(fot. Piotr Michalski)
Zwycięstwo Górnika Łęczna na zakończenie sezonu. Mecz w Bydgoszczy był ostatnim występem w karierze dla Nataszy Górnickiej
Kapitan Górnika przez wiele lat była podporą defensywy zespołu z Łęcznej. Postanowiła jednak, że ten sezon jest dla niej ostatni, a Robert Makarewicz postanowił umożliwić jej godne pożegnanie. Boisko opuściła tuż przed ostatnim gwizdkiem przy aplauzie publiczności, która doceniła jej zaangażowanie w rozwój polskiej piłki nożnej kobiet.
Samo spotkanie nie było zbyt interesujące. Na pewno wpływ na to miał fakt, że ten mecz już nie decydował o losach medali czy kwestii spadku z Ekstraligi. Nic więc dziwnego, że w składzie Górnika pojawiło się kilka zawodniczek, które do tej pory pełniły przede wszystkim funkcję rezerwowych. Jedną z nich była Oliwia Frontczak, która już w 3 min wpisała się na listę strzelczyń. Później sytuacji do zmiany wyniku po obu stronach nie brakowało. Przyjezdnym brakowało jednak skuteczności, a gospodyniom pomysłu na sforsowanie defensywy Górnika. To sprawiało, że zawodniczki Sportisu ograniczały się głównie do strzałów z dystansu, które świetnie wyłapywała Anna Palińska.

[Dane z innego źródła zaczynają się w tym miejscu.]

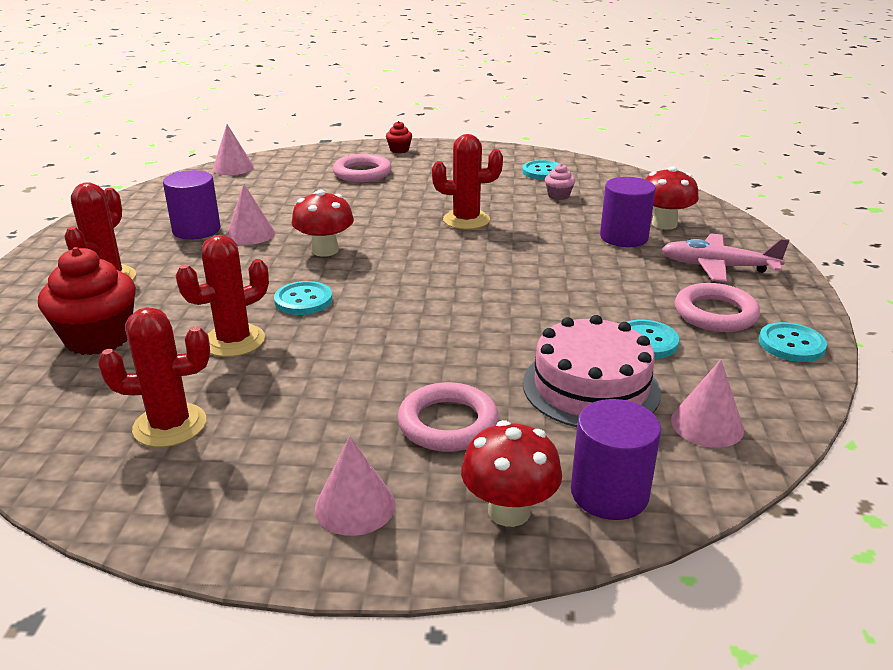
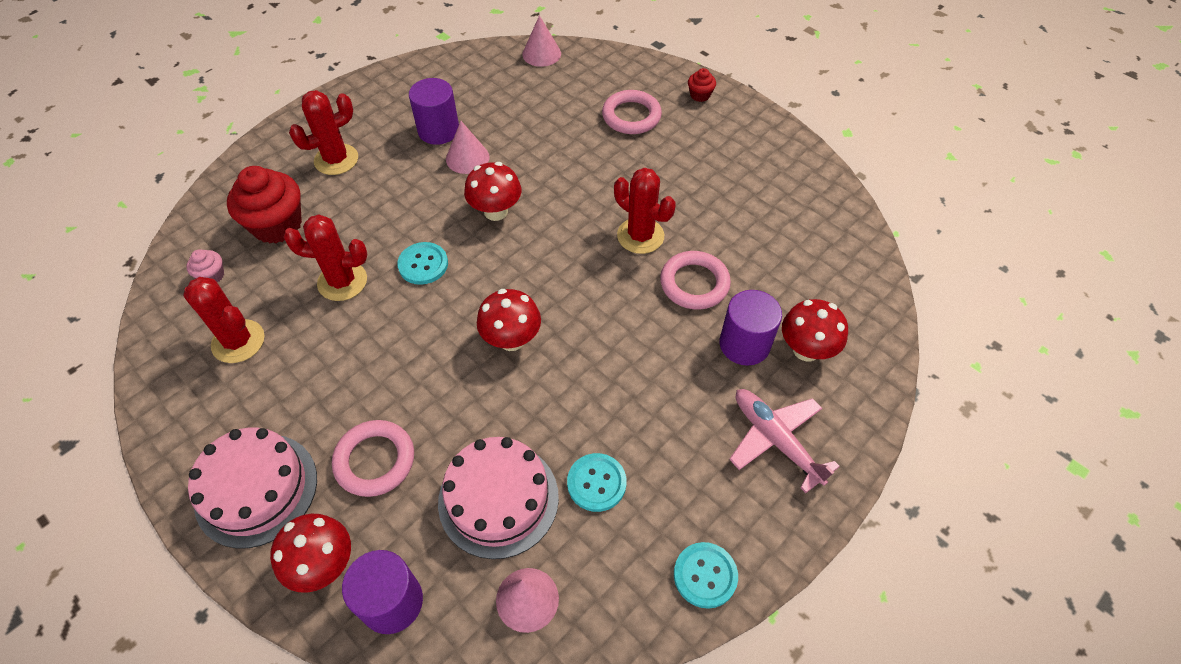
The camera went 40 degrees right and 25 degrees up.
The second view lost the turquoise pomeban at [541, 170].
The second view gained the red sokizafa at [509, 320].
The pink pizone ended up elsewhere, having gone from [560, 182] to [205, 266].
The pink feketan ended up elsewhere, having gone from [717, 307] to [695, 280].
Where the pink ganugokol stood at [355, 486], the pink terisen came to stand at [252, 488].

Warto wspomnieć również, że w miniony weekend wyjaśniła się również kwestia beniaminków Ekstraligi w nadchodzącym sezonie. Z I ligi na najwyższy poziom rozgrywkowy awansowały HydroTruck Radom i Pogoń Dekpol Tczew. Zastąpią one Tarnovię Tarnów i BTS Rekord Bielsko-Biała. (kk)
Sportis KKP Bydgoszcz – GKS Górnik Łęczna 0:1 (0:1)
Bramka: Frontczak (3).
Sportis: Rosińska – Sokołowska, Witczak, Glinka (91 Bagińska), Stasiak, Oleksiak (64 Sobczyk), Piechocka, Sudyk, Boguszyńska, Łaniewska, Andrzejewska.
Górnik: Palińska – Skupień, Górnicka (90 Dębińska), Głąb, Gliszczyńska (61 Giętkowska), Ratajczyk, Kaczor, Zając, Szymczak (61 Litwiniec), Frontczak (95 Kiepura), Miłek (61 Macleans) .
Żółte kartki: Witczak, Łaniewska – Górnicka. Sędziowała: Pondo. Widzów: 150.